Last year, Lilly got to fix a recumbent for a kid at her workshop, ensuring in “30 mins of skidding in the parking lot with my co-workers to test its abilities. That was a fun day”. Something funny that happens very rarely, but always amuses Lima, is when “someone comes in saying that their steering wheel is tight, and their brake acts weird when they turn. It has happened twice, and what happened there is that they just turned their steering wheel 360 degrees and have tangled the cables around the steering. It’s the simplest fix and always ends in a chuckle”. And of course, there are those post-night out bicycle stories, with people bumping into things in a way that always surprises Aart: “Bit by bit they start, with some shame, to tell that they were super drunk so they were unaware of their accident happening”. “Sometimes people offer food or drinks. That is always a pleasant surprise”, says Aart. Take note people! You know what to do next time you head to the Bike Repair.

What would you tell people who don’t want to fix their bike because they’ll get oily hands?

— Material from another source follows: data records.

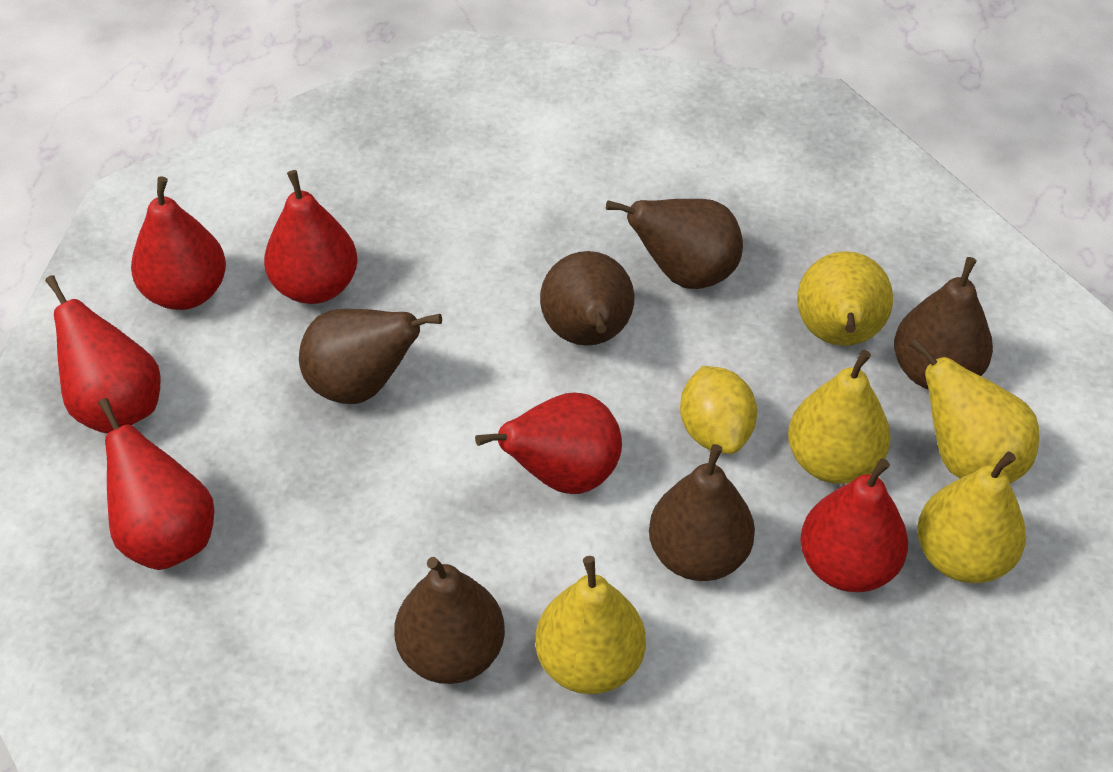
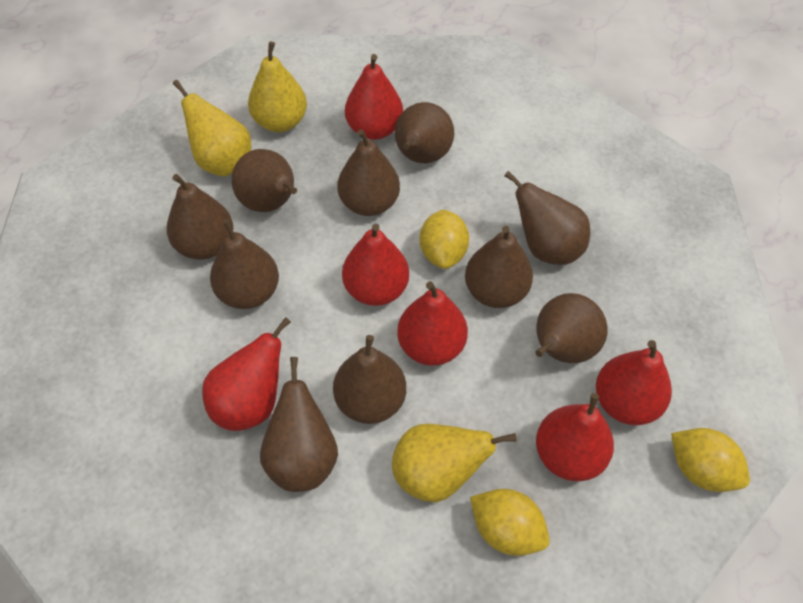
brown pear: 6 -> 10
yellow lemon: 1 -> 3
yellow pear: 5 -> 3

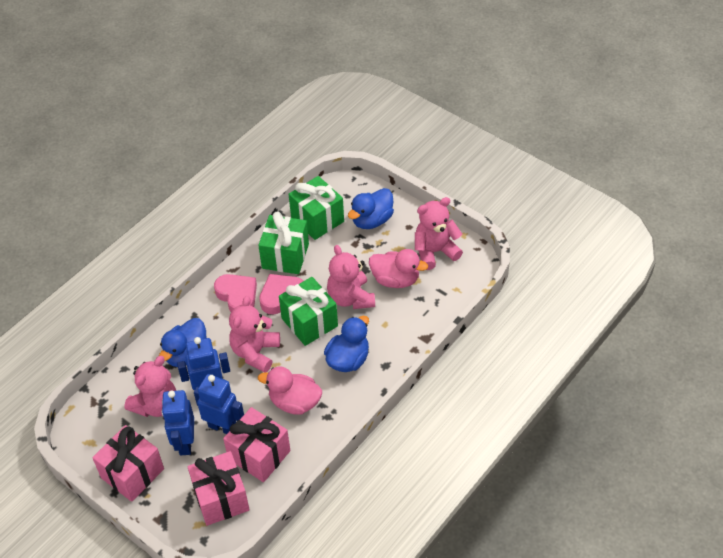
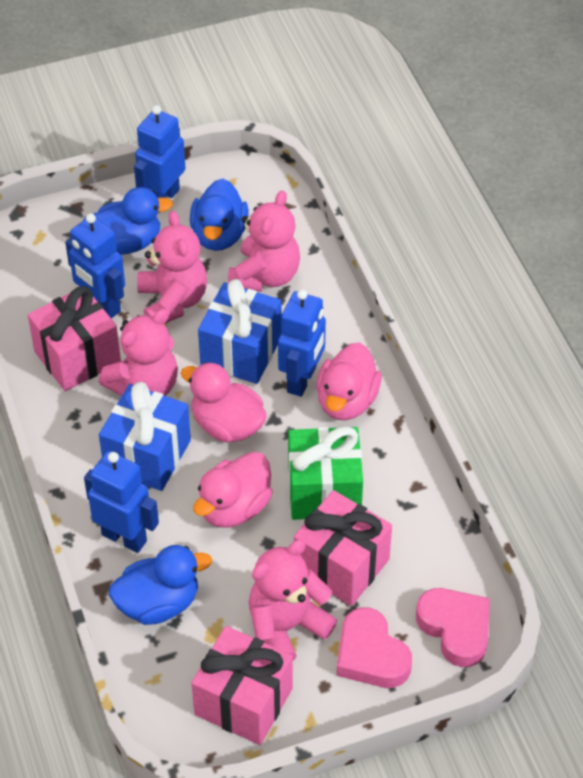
blue gift: 0 -> 2
blue robot: 3 -> 4
green gift: 3 -> 1
pink duck: 2 -> 3

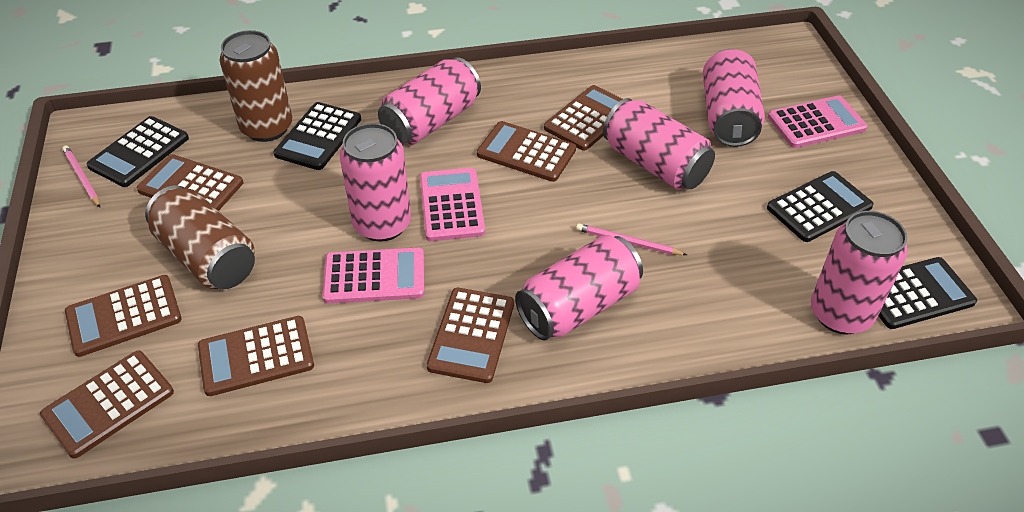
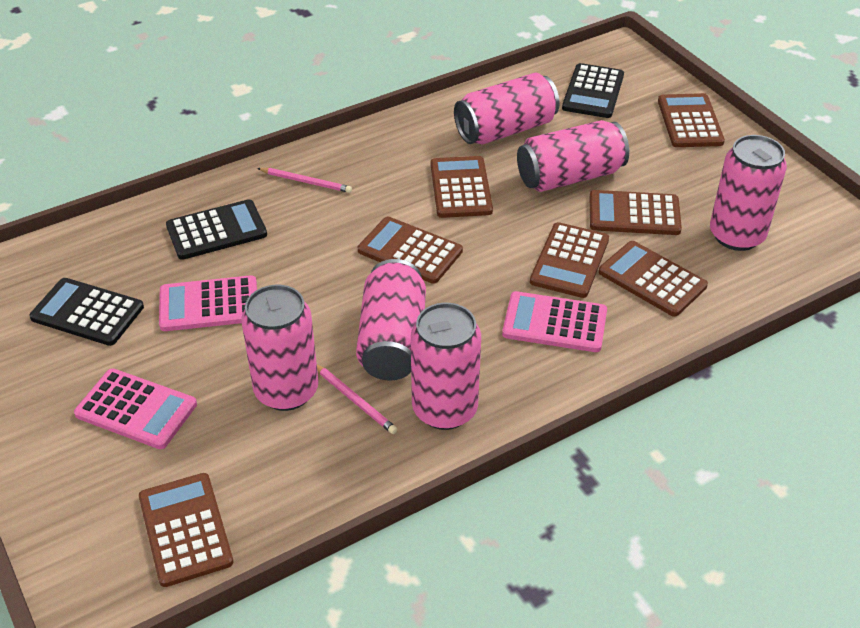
black calculator: 4 -> 3
brown can: 2 -> 0

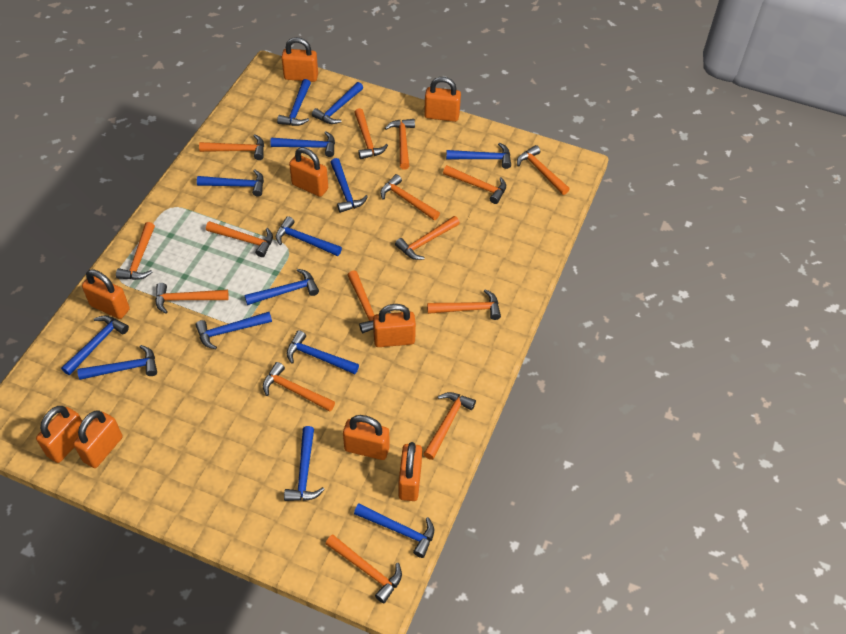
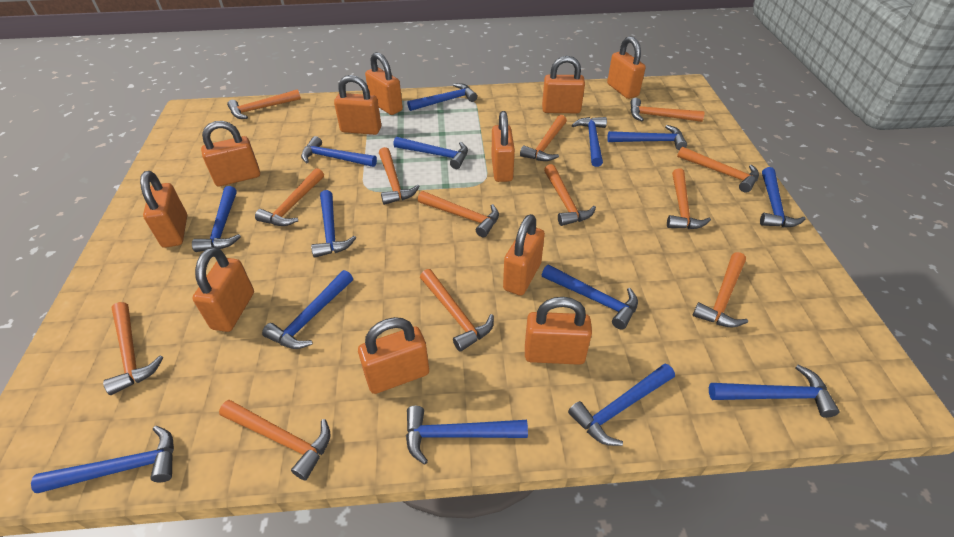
orange hammer: 15 -> 13
orange padlock: 9 -> 11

“Oily hands are great”, says Lima “Anyone in the group can tell you how great it is to get out of screens and books and puzzle with cables or chains and very rewarding because we will make sure your puzzle fits. On top of that, we have a nice citrus mechanics’ soap that is a little zen victory moment to rub in your hands, enjoy your success and get all the grease out”. Lilly also shared some wise words, that “it’s easier to walk with dirty hands than walk with clean ones in the Netherlands”. Aart added that he’s “not here to judge these things, I met many people with two left hands for repairing and maintaining bikes but they have talents elsewhere that are more valuable. I met so many brilliant students on their way to improve the world so I respect their vision and I like to have helped them a little”. Aart – we thank you!

If you could choose one bike repair tool to take with you everywhere you go, which would it be?

Lilly carries a multi-tool everywhere she goes, so this might be worth noting for all of us (if we can figure out what to do with it that is). But if she had to choose a very cool, nerdy tool, it would “definitely be a derailleur hanger alignment tool – it is massive and only has one use, but it does it well”. Lima’s favourite tool would probably be a number 15. It’s the one that opens the axis of the wheel. “I mean, it’s all teamwork with the tools, but the number fifteen is like the big brother, that does heavy lifting. A heavy, weighty, reliable big brother”. Finally, “out of a purely rational pick, [Aart] would pick an adjustable wrench but the tool that amazes me most is something that looks like a screwdriver though has a 10mm socket on the end. Ideal for adjusting the chain tension on standard Dutch bikes. Nerdy enough?”. 

Come rain, come shine, WUR Bike Repair is always there, every Tuesday evenings from 18h00-20h00 in the Forum basement. I guarantee you’ll be met with smiles from Aart, Lilly, Lima and other volunteers who’ll help you with your bike and teach you some tricks of the trade if you’re interested. And if you want to get more involved and join the team of volunteers, you’re welcome!